Sprachengerechtigkeit ist das Gegenteil jeder Einsprachigkeitsideologie

ESV-Redaktion Philologie
24.11.2023
Wer legt fest, welche Sprache gesprochen wird? Inwiefern werden dadurch die Realitäten von Angehörigen einer Sprachminderheit beeinflusst? Und wie sehen Ansätze aus, die Sprachideologien aufzubrechen versuchen?
Lesen Sie dazu im Folgenden einen Auszug aus dem neu im Erich Schmidt Verlag erscheinenden Band IDT 2022: *mit.sprache.teil.haben, Band 5: Sprachenpolitik und Teilhabe, herausgegeben von Sandra Reitbrecht, Brigitte Sorger, Thomas Fritz und Hannes Schweiger. Darin referiert Hans-Jürgen Krumm in seinem Abschlussvortrag vom 20.08.2022 bei der Internationalen Tagung der Deutschlehrerinnen und Deutschlehrer in Wien über Sprachengerechtigkeit. Der Vortrag ist auch online abrufbar.

Sprachengerechtigkeit

Vortragsmanuskript

[…]

Ich will diesen Vortrag nutzen daran zu erinnern, dass Sprachengerechtigkeit darauf zielt, allen Menschen die gleichen Sprachenrechte einzuräumen, sodass alle Menschen mit allen ihren Sprachen in dieser Welt ihren Platz finden, dass alle Sprachen gehört und gelesen werden können. Aus dieser Perspektive muss auch unser Tagungsthema, so treffend und aktuell es ist, an einer Stelle erweitert werden. Es fehlt ein Buchstabe – das N, das uns in eine ganz andere Welt führt, von „mit Sprache teilhaben“, der einen Sprache, zu „mit SprachEN teilhaben“, also in die Welt der vielen SprachEN und der Mehrsprachigkeit. Sprachen gibt es auf unserer Welt nur im Plural.
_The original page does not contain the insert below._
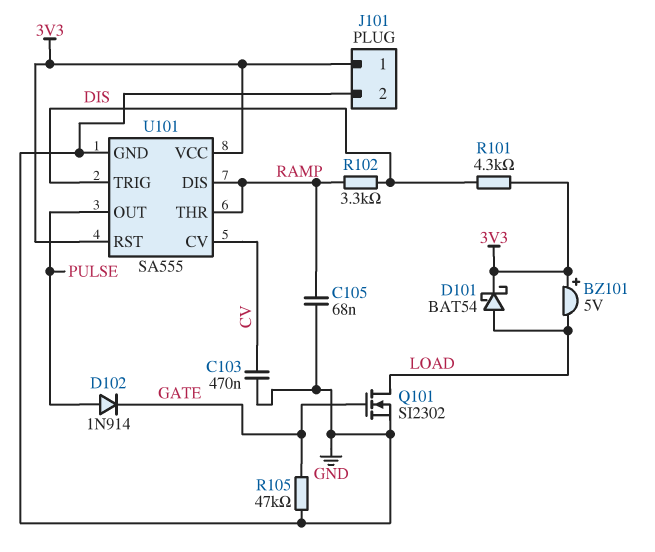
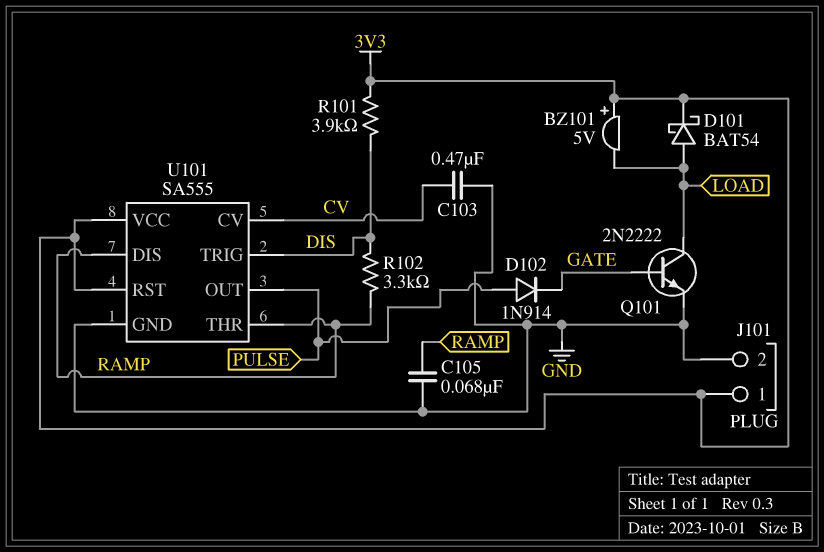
Q101: NMOS SI2302 (G GATE, D LOAD, S GND) -> NPN 2N2222 (B GATE, C LOAD, E GND)
R101: 4.3k (3V3, DIS) -> 3.9k (3V3, DIS)
R105: 47k (GATE, GND) -> none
Sprachengerechtigkeit ist das Gegenteil jeder Einsprachigkeitsideologie.
Auch für uns als Deutschlehrende ist es wichtig, nicht nur auf die eine Sprache Deutsch zu blicken, die wir lehren, vielmehr sollten wir all die Sprachen im Blick haben, die für unsere Lernenden außerdem wichtig […].
Ich habe das für heute in vier Punkten zusammengefasst:


1. Einsprachigkeit ist ein Erbe des Kolonialismus, des Rassismus und des Nationalismus der letzten drei Jahrhunderte. Der bis in die Gegenwart tradierte Sprachnationalismus, die monolinguale Arroganz, bewirkt Sprachenungerechtigkeit.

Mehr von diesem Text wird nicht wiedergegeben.